In the coming years, more AI-designed drugs in China will enter clinical trials, and AI-driven drug candidates reaching the proof-of-concept (POC) stage for efficacy will no longer be isolated cases.In the short term, both successes and failures in AI-driven new drug pipelines are normal phenomena and will not alter the long-term trend of robust industry growth. The next three years will be a critical window for evaluating the output and R&D capabilities of various players in the AI-enabled drug discovery sector.
Based on VCBeat’s annual review of the innovative drug sector in 2022, this section focuses on two widely watched segments—CGT and CXO—covering four subsectors: cell therapy, gene therapy, CXO, and CGT CXO.
Cell Therapy: New Clinical Trends in Overcoming Solid Tumors and Developing Off-the-Shelf Products, Alongside Capital’s Strong Focus on Innovation and Differentiation
In terms of product approvals, the cell therapy products approved or submitted for New Drug Application (NDA) by domestic companies are still predominantly CAR-T therapies indicated for hematologic malignancies.

Yet the industry is already nurturing new changes.
Based on the clinical trial applications for cell therapy products,In terms of indications,In 2022, among the cell therapy products approved by Chinese companies to conduct clinical trials, 10 were developed for hematologic malignancies and 15 for solid tumors.Cell therapy products developed for solid tumors have overshadowed those for hematologic malignancies.
In terms of cell therapy types,In addition to the well-known CAR-T, there are also includingNovel cell therapy products, such as UCAR-T cell therapy, TCR-T cell therapy, TIL cell therapy, RAK cell therapy, STAR-T cell therapy, DNT cell therapy, MTCA-CTL cell therapy, and MASCT cell therapy, have begun to emerge.Successively entered clinical trials.

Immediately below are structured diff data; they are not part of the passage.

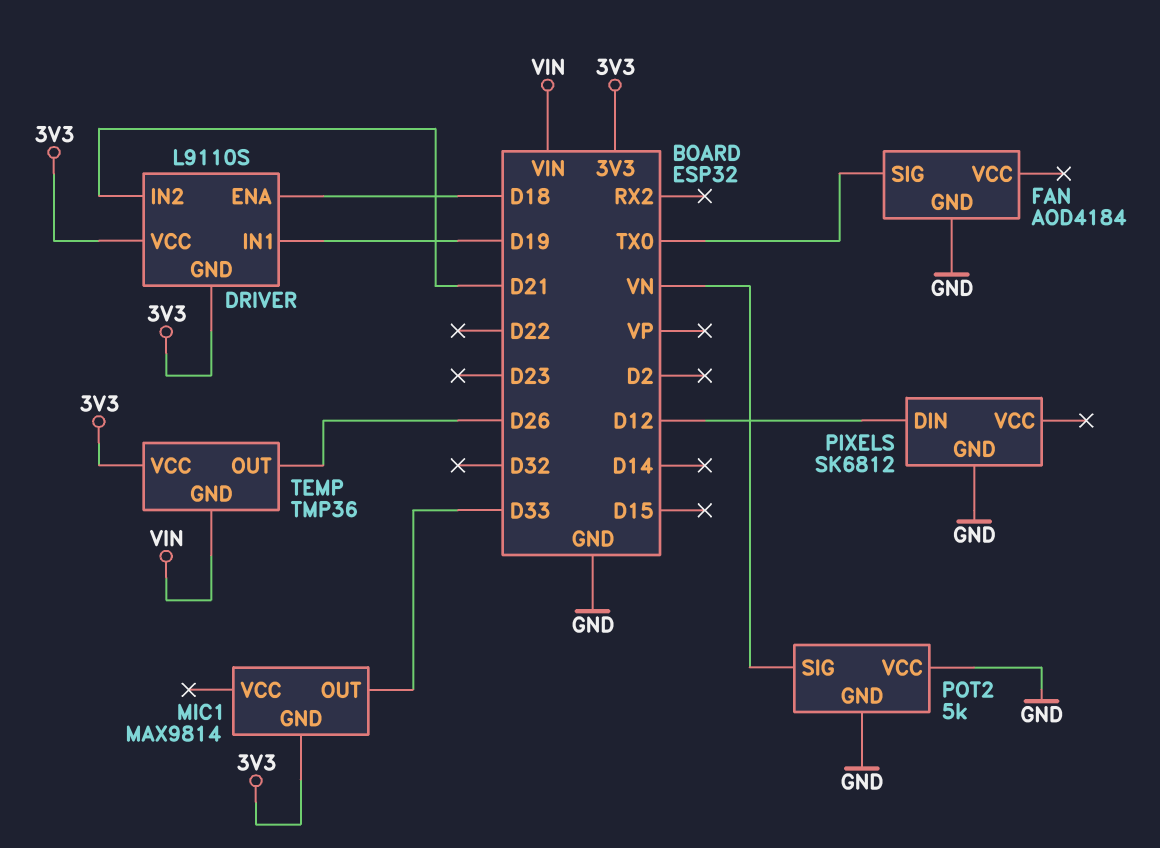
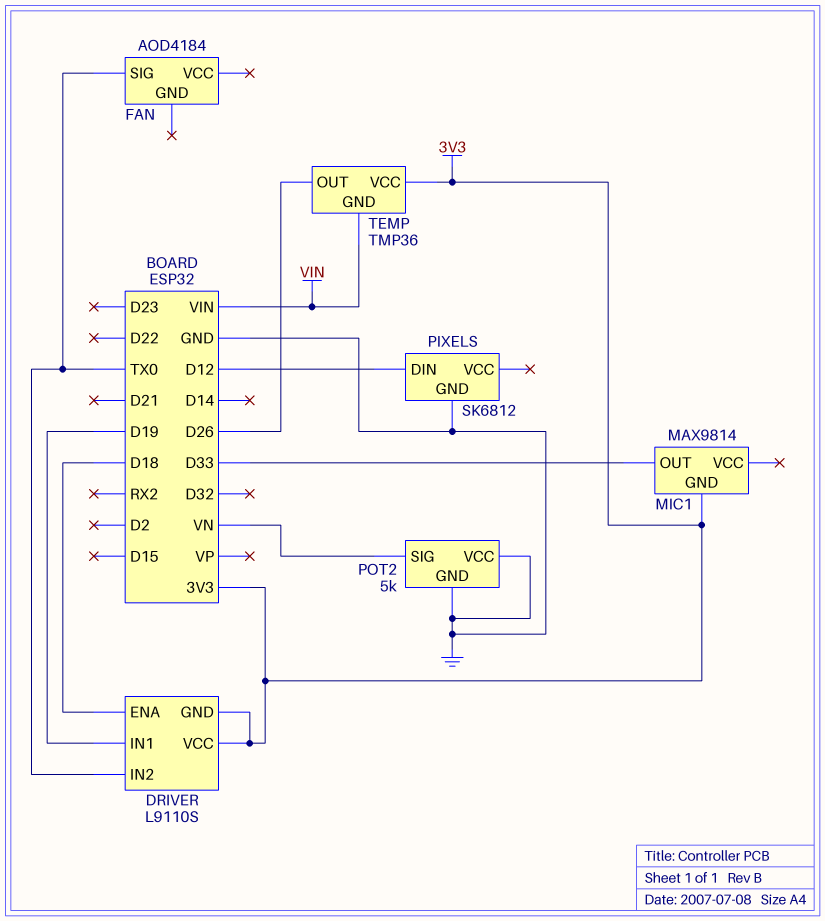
DRIVER pin IN2: D21 -> TX0
FAN pin GND: GND -> none

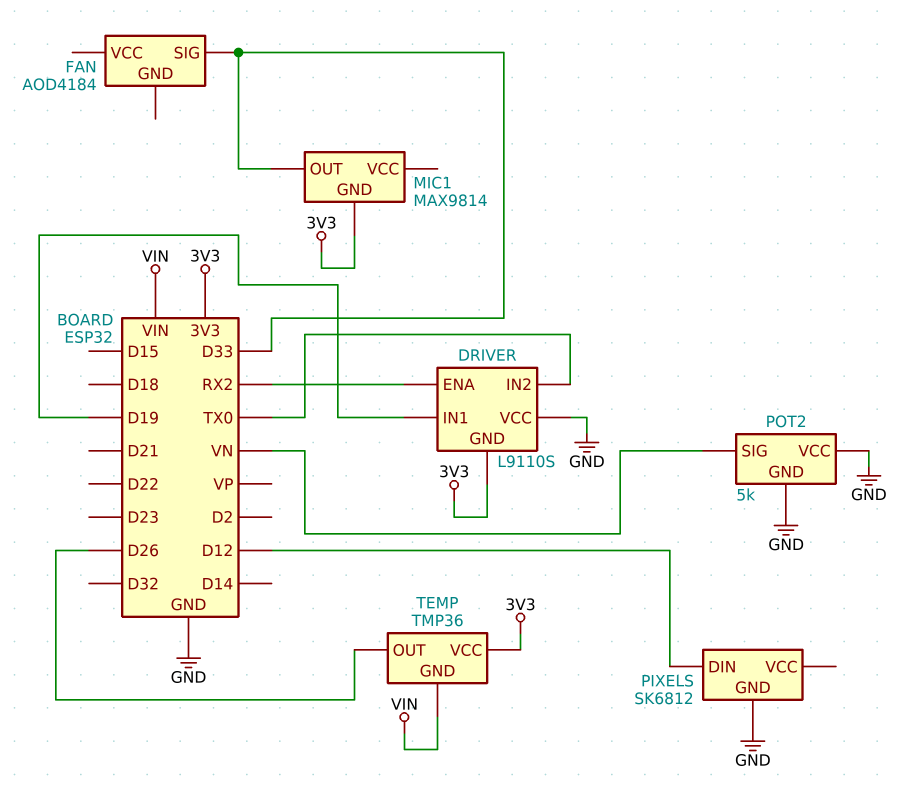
DRIVER pin ENA: D18 -> RX2
DRIVER pin VCC: 3V3 -> GND
FAN pin SIG: TX0 -> D33

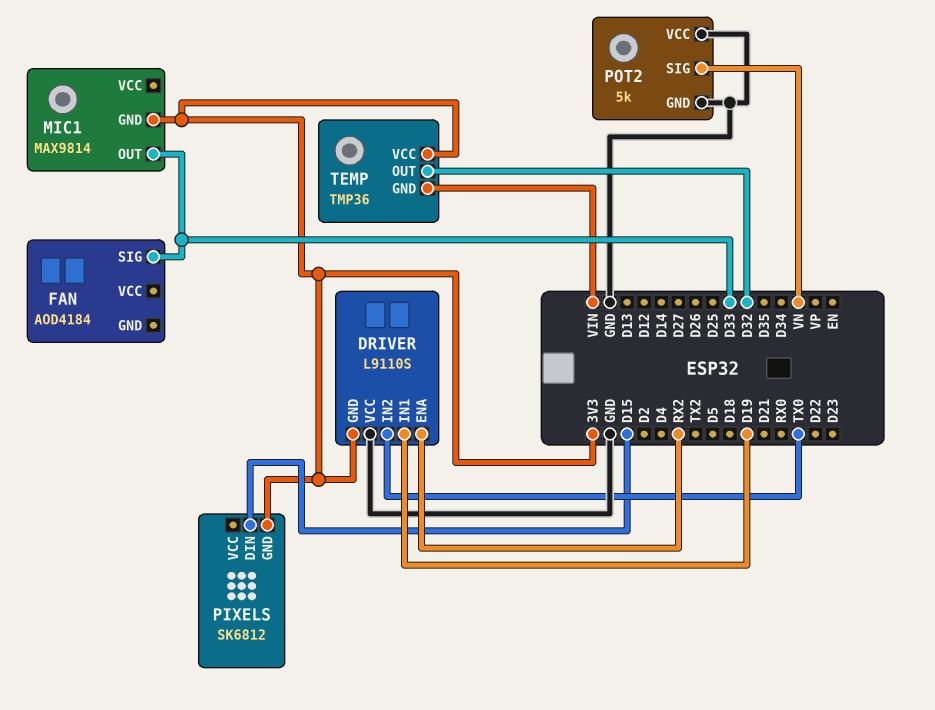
PIXELS pin DIN: D12 -> D15
PIXELS pin GND: GND -> 3V3
TEMP pin OUT: D26 -> D32

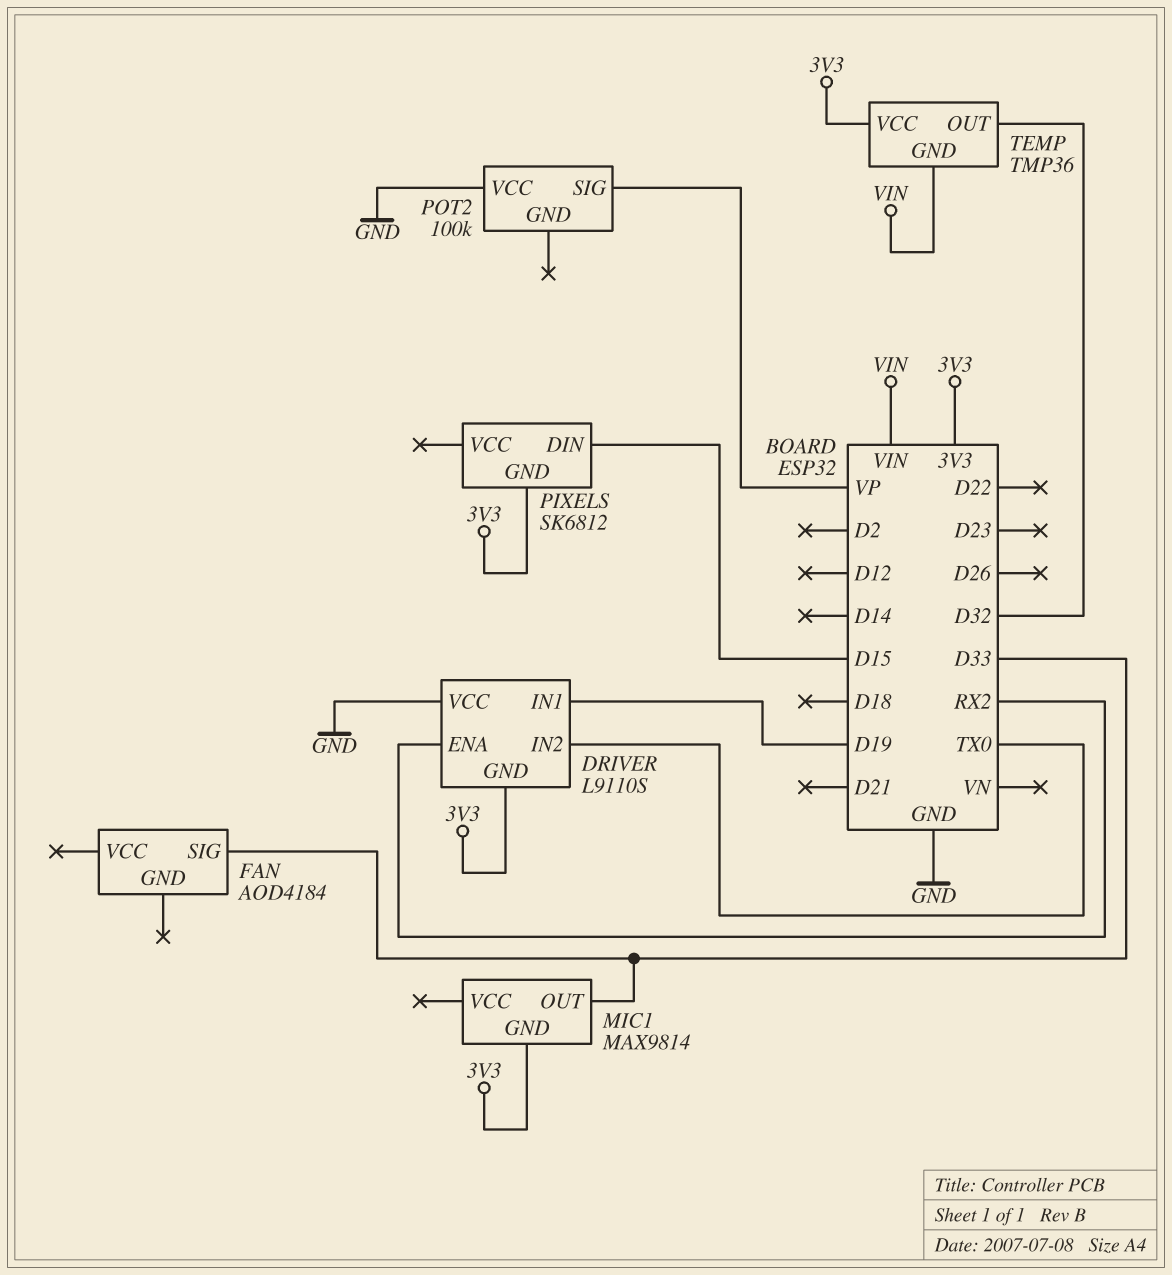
POT2: 5k -> 100k
POT2 pin GND: GND -> none
POT2 pin SIG: VN -> VP

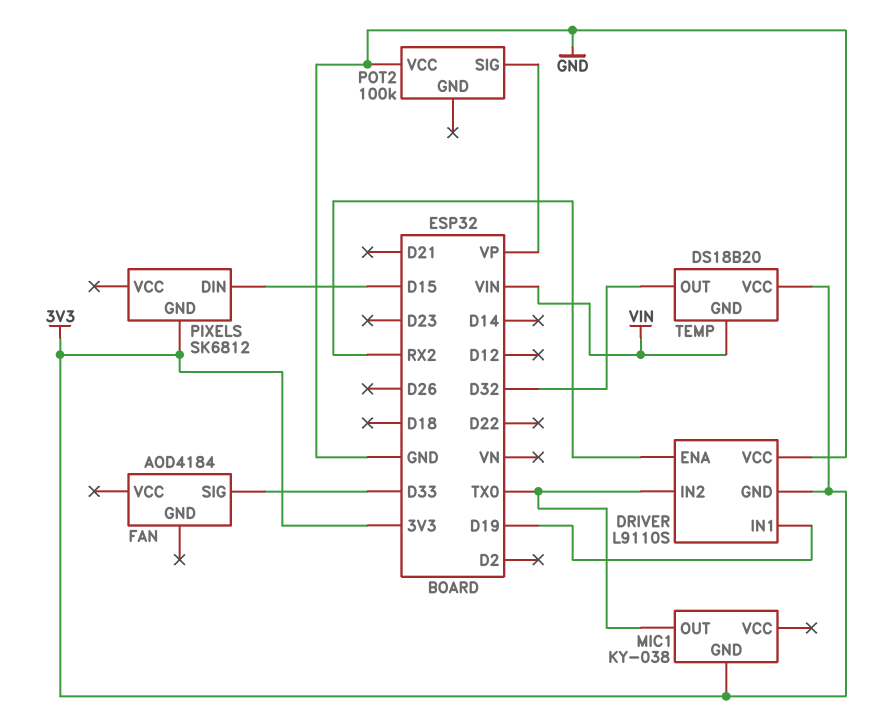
MIC1: MAX9814 -> KY-038
MIC1 pin OUT: D33 -> TX0
TEMP: TMP36 -> DS18B20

Figure 16. Clinical Approval Status of Products from Domestic Cell Therapy Companies in China in 2022
(Data source: VCBeat Orange Database)
In addition to the 23 companies that have already been approved to conduct clinical trials, there are alsoAdditionally, 11 other companies have submitted Investigational New Drug (IND) applications for their cell therapy products, which have been accepted by the National Medical Products Administration (NMPA); these products are also primarily cell therapies developed for solid tumors.(8 products, accounting for 73%),Cell Therapy Types Are Diverse.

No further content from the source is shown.